Because getProgramName() returns a const reference, when the line return s_programName is executed, getProgramName() will return a const reference to s_programName (thus avoiding making a copy). That const reference can then be used by the caller to access the value of s_programName, which is printed.

The object being returned by reference must exist after the function returns

Using return by reference has one major caveat: the programmer must be sure that the object being referenced outlives the function returning the reference. Otherwise, the reference being returned will be left dangling (referencing an object that has been destroyed), and use of that reference will result in undefined behavior.

In the program above, because s_programName has static duration, s_programName will exist until the end of the program. When main() accesses the returned reference, it is actually accessing s_programName, which is fine, because s_programName won’t be destroyed until later.

Now let’s modify the above program to show what happens in the case where our function returns a dangling reference:

#include <iostream>
#include <string>

const std::string& getProgramName()
{
    const std::string programName { "Calculator" }; // now a local variable, destroyed when function ends

    return programName;
}

int main()
{
    std::cout << "This program is named " << getProgramName();

    return 0;
}

The result of this program is undefined. When getProgramName() returns, a reference bound to local variable programName is returned. Then, because programName is a local variable with automatic duration, programName is destroyed at the end of the function. That means the returned reference is now dangling, and use of programName in the main() function results in undefined behavior.

Modern compilers will produce a warning or error if you try to return a local variable by reference (so the above program may not even compile), but compilers sometimes have trouble detecting more complicated cases.

Warning

Objects returned by reference must live beyond the scope of the function returning the reference, or a dangling reference will result. Never return a local variable by reference.

Don’t return non-const local static variables by reference

In the original example above, we returned a local static variable by reference to illustrate the mechanics of return by reference in a simple way. However, returning non-const static variables by reference is fairly non-idiomatic, and should generally be avoided. Here’s a simplified example that illustrates one such problem that can occur:

#include <iostream>
#include <string>

const int& getNextId()
{
    static int s_x{ 0 }; // note: variable is non-const
    ++s_x; // generate the next id
    return s_x; // and return a reference to it
}

int main()
{
    const int& id1 { getNextId() }; // id1 is a reference
    const int& id2 { getNextId() }; // id2 is a reference

    std::cout << id1 << id2;

    return 0;
}

This program prints:

22

This happens because id1 and id2 are referencing the same object (the static variable s_x), so when anything (e.g. getNextId()) modifies that value, all references are now accessing the modified value. Another issue that commonly occurs with programs that return a static local by const reference is that there is no standardized way to reset s_x back to the default state. Such programs must either use a non-idiomatic solution (e.g. a reset parameter), or can only be reset by quitting and restarting the program.
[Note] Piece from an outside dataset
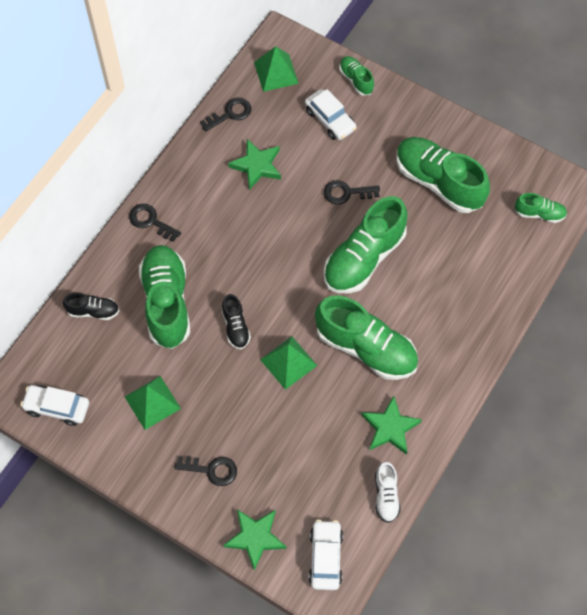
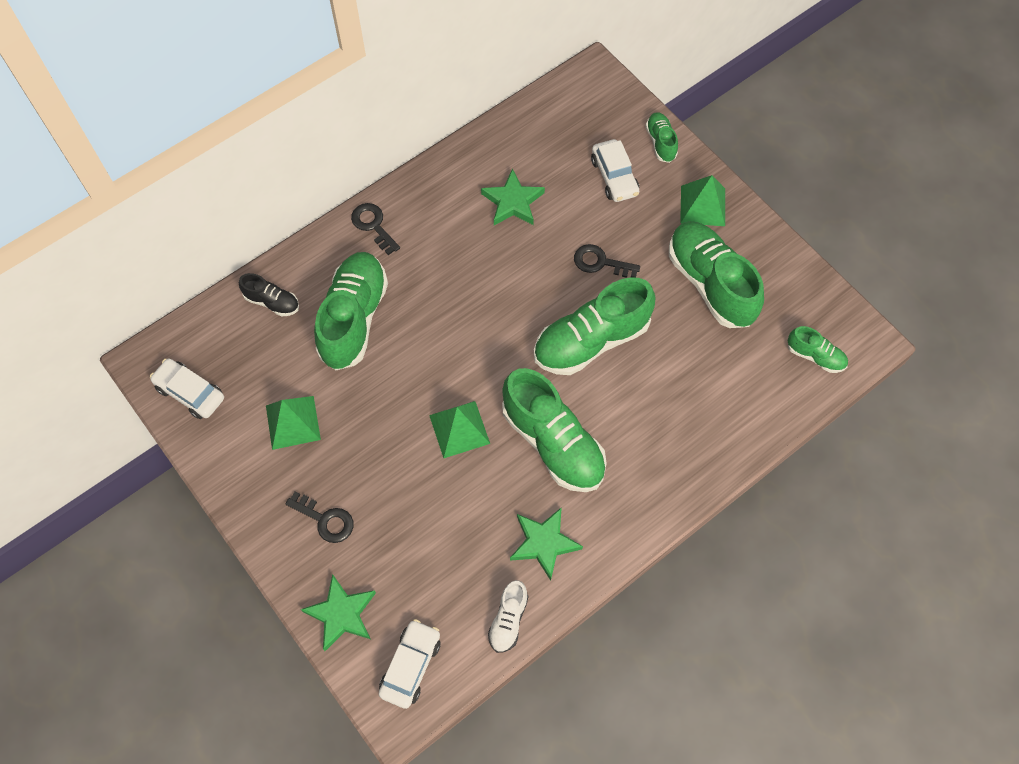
camera: 20 degrees right, 0 degrees up
(230, 114) = (506, 137): black key -> none
(235, 327) = (417, 370): black shoe -> none
(276, 72) = (575, 108): green pyramid -> green pyramid (703, 205)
While the above example is a bit silly, there are permutations of the above that programmers sometimes try for optimization purposes, and then their programs don’t work as expected.

Best practice

Avoid returning references to non-const local static variables.

Returning a const reference to a const local static variable is sometimes done if the local variable being returned by reference is expensive to create (so we don’t have to recreate the variable every function call). But this is rare.

Returning a const reference to a const global variable is also sometimes done as a way to encapsulate access to a global variable. We discuss this in lesson 6.8 -- Why (non-const) global variables are evil. When used intentionally and carefully, this is also okay.

Assigning/initializing a normal variable with a returned reference makes a copy

If a function returns a reference, and that reference is used to initialize or assign to a non-reference variable, the return value will be copied (as if it had been returned by value).

#include <iostream>
#include <string>

const int& getNextId()
{
    static int s_x{ 0 };
    ++s_x;
    return s_x;
}

int main()
{
    const int id1 { getNextId() }; // id1 is a normal variable now and receives a copy of the value returned by reference from getNextId()
    const int id2 { getNextId() }; // id2 is a normal variable now and receives a copy of the value returned by reference from getNextId()

    std::cout << id1 << id2;

    return 0;
}

In the above example, getNextId() is returning a reference, but id1 and id2 are non-reference variables. In such a case, the value of the returned reference is copied into the normal variable. Thus, this program prints:

12

Of course, this also defeats the purpose of returning a value by reference.

Also note that if a program returns a dangling reference, the reference is left dangling before the copy is made, which will lead to undefined behavior:

#include <iostream>
#include <string>

const std::string& getProgramName() // will return a const reference
{
    const std::string programName{ "Calculator" };

    return programName;
}

int main()
{
    std::string name { getProgramName() }; // makes a copy of a dangling reference
    std::cout << "This program is named " << name; // undefined behavior

    return 0;
}

It’s okay to return reference parameters by reference

There are quite a few cases where returning objects by reference makes sense, and we’ll encounter many of those in future lessons. However, there is one useful example that we can show now.

If a parameter is passed into a function by reference, it’s safe to return that parameter by reference. This makes sense: in order to pass an argument to a function, the argument must exist in the scope of the caller. When the called function returns, that object must still exist in the scope of the caller.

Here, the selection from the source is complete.